On Thursday, 20 January, the brand new Good Hope Day Care Centre (GHDCC) in Mbekweni near Paarl was officially opened by Valcare, giving more than 20 vulnerable children with special needs now the opportunity to reach their full potential in a new, bigger and better environment.

This is a dream come true for Xoliswa Mjezu, who opened GHDCC seven years ago when she realised that there were no special needs centres in the entire Mbekweni, with a population of 60,000 people, that could look after her autistic daughter.

Using the skills she acquired while volunteering at the Paarl Stimulation Centre and her Level 4 and Level 5 qualification in Early Childhood Development, Mjezu has been effectively running the centre with passion and resourcefulness from her tiny government home, but the challenges have been debilitating.

“The children did not have enough space to develop properly – it was heartbreaking to see. I could only accommodate a few children, and had a long waiting list. Today, I am so happy that there is a proper building and structure in place to support more children, much better.
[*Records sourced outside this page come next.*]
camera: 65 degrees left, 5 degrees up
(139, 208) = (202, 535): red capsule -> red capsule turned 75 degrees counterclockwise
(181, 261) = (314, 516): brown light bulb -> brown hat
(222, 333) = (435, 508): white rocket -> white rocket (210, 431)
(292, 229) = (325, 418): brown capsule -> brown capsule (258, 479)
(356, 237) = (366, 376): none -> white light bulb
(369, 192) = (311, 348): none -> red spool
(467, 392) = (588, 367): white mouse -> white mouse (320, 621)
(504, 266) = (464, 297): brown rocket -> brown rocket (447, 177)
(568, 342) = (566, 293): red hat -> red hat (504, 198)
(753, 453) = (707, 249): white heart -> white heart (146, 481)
We can only go forward from here,” says Mjezu, who serves as centre manager.

New centre offers space conducive for learning and playing

The centre is built on the Hope Through Action Foundation grounds next to the Mbekweni Community Sport Centre. This creates a safe community hub where the GHDCC, Nompumelelo Educare Centre and Mbekweni Sport Centre will share resources like security, electricity and meals, a move that will save costs and create a culture of collaboration.

The new GHDCC is equipped with features that make the space conducive for learning and playing for children with special needs. The building has a bathroom with six toilets, four wash basins and one wheelchair-friendly toilet, a kitchenette, office space for Mjevu, diaper changing room, a one-on-one facilitation and rehab room, a large class room as well as an outdoor synthetic grass play area.
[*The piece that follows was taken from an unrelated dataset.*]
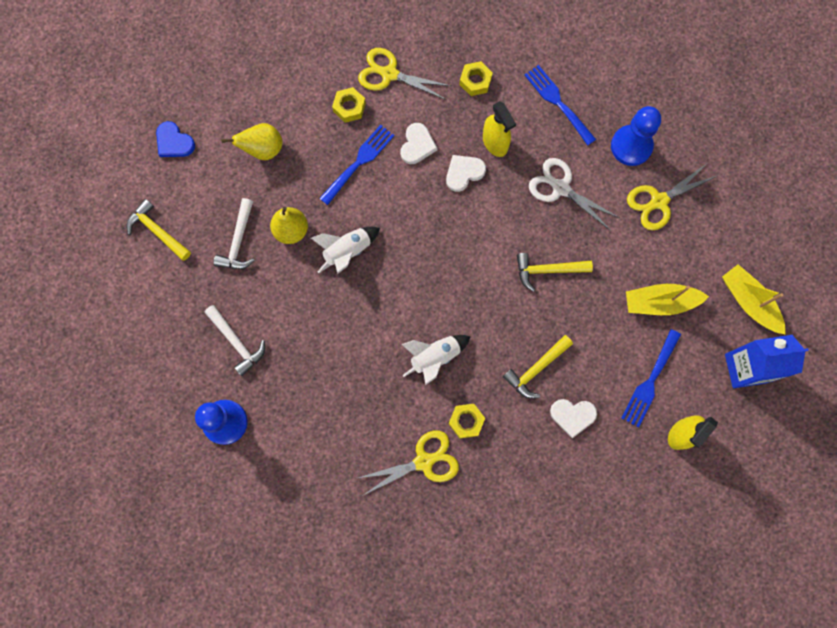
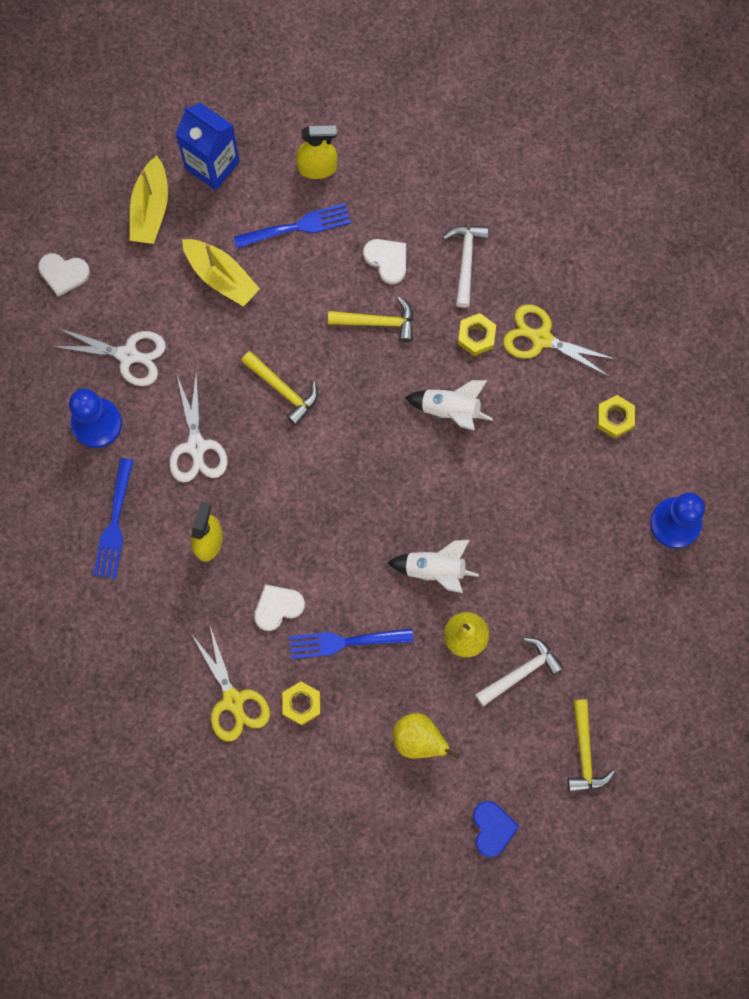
camera: 135 degrees left, 0 degrees up
(236, 342) = (604, 582): white hammer -> white hammer (466, 261)
(464, 173) = (264, 541): white heart -> white heart (63, 273)
(475, 81) = (164, 616): yellow nut -> yellow nut (614, 418)
(659, 201) = (127, 355): yellow scissors -> white scissors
The centre will accommodate learners with different levels of special needs, including cerebral palsy children with severe intellectual challenges, highly functional learners with learning challenges and autistic learners.

Businesses open their hearts to make centre a reality

Work on building the new centre started in August 2021 after multiple stakeholders from the Cape Winelands came on board to partner in the project, either by donating funds, time, services or goods in kind.
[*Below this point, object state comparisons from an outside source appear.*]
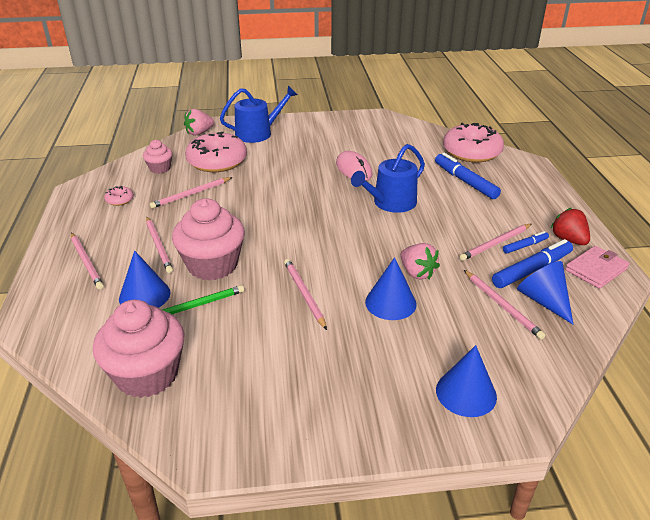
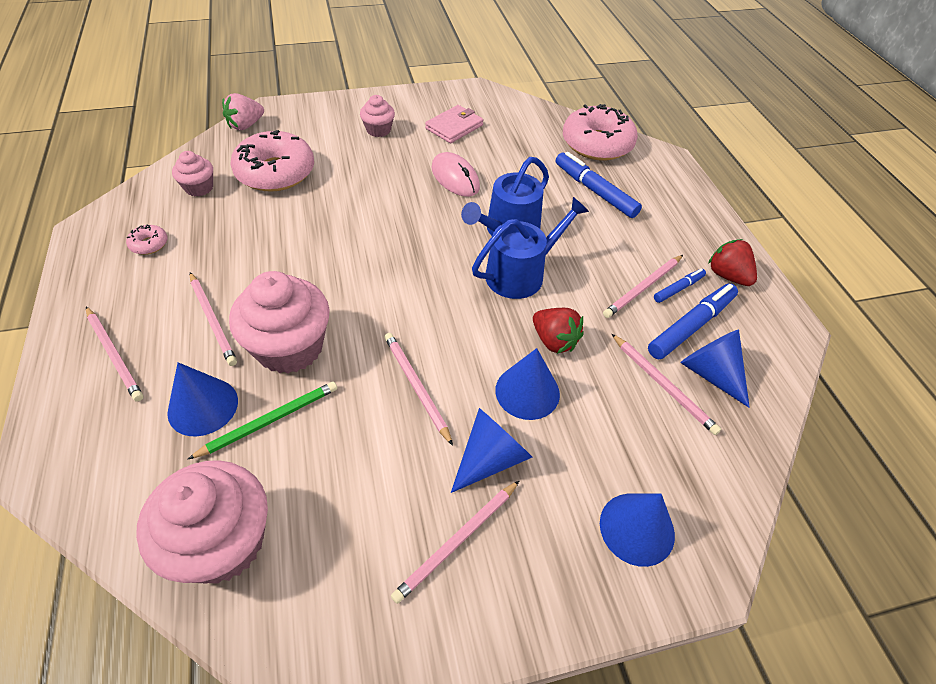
camera: 10 degrees left, 15 degrees up
(191, 194) = (247, 229): pink pencil -> pink pencil (457, 541)
(258, 133) = (324, 123): blue watering can -> blue watering can (521, 273)
(298, 138) = (378, 130): none -> pink cupcake
(355, 341) = (491, 458): none -> blue cone
(417, 273) = (554, 341): pink strawberry -> red strawberry
(596, 269) = (764, 319): pink wallet -> pink wallet (454, 127)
Over R1.1m in financial donations were received from eight different funders which includes the Val de Vie Foundation, who raised the initial R650,000 to kick-start the project.

Most of the service providers were so moved by Xoliswa’s story that they worked completely pro bono, or gave significantly reduced fees without earning any profit. Over R200,000 worth of service in kind and goods in kind donations were received.

“It is encouraging to see the collective effort in action. It was not just one person who funded this project, but multiple people who stepped up to help in their own way. Good Hope Day Care Centre has the potential to make a real impact in the lives of the children in Mbekweni and this new building is a step in the right direction,” says Ivan Swartz, CEO of Valcare.

Locals supporting locals – community benefits from project

All of the suppliers and service providers were sourced from the region, adding to the economic benefit of the locals.

Three local tradesmen, who are a few streets away from GHDCC, were commissioned to do all of the burglar bars, paving and tiling, and a further 21 community members from Mbekweni received temporary job opportunities by offering services like painting, cleaning, trenching and forming part of the security team.

Nine other businesses from Paarl and Wellington – including Medipost, The Pure Legacy Foundation, KWV, Mulligan and Pure Legacy – also contributed to the project

The Department of Social Development has started a process to assess the building specifications, thereafter they will issue a certificate that will open GHDCC up to receive government grants, ensuring the sustainability of the centre going forward.

Alderman Conrad Poole, executive mayor of the Drakenstein Municipality, said he was impressed by this project and that it definitely deserves the support of everybody. “These children are vulnerable and they need all the love and care in the world. Thank you to everybody involved in this project. This definitely is a great example of ubuntu.

“It is not only the government’s duty to look after our children, but it is of critical importance that the private sector and non-governmental organisations work together to make the world a better place for them,” Poole said.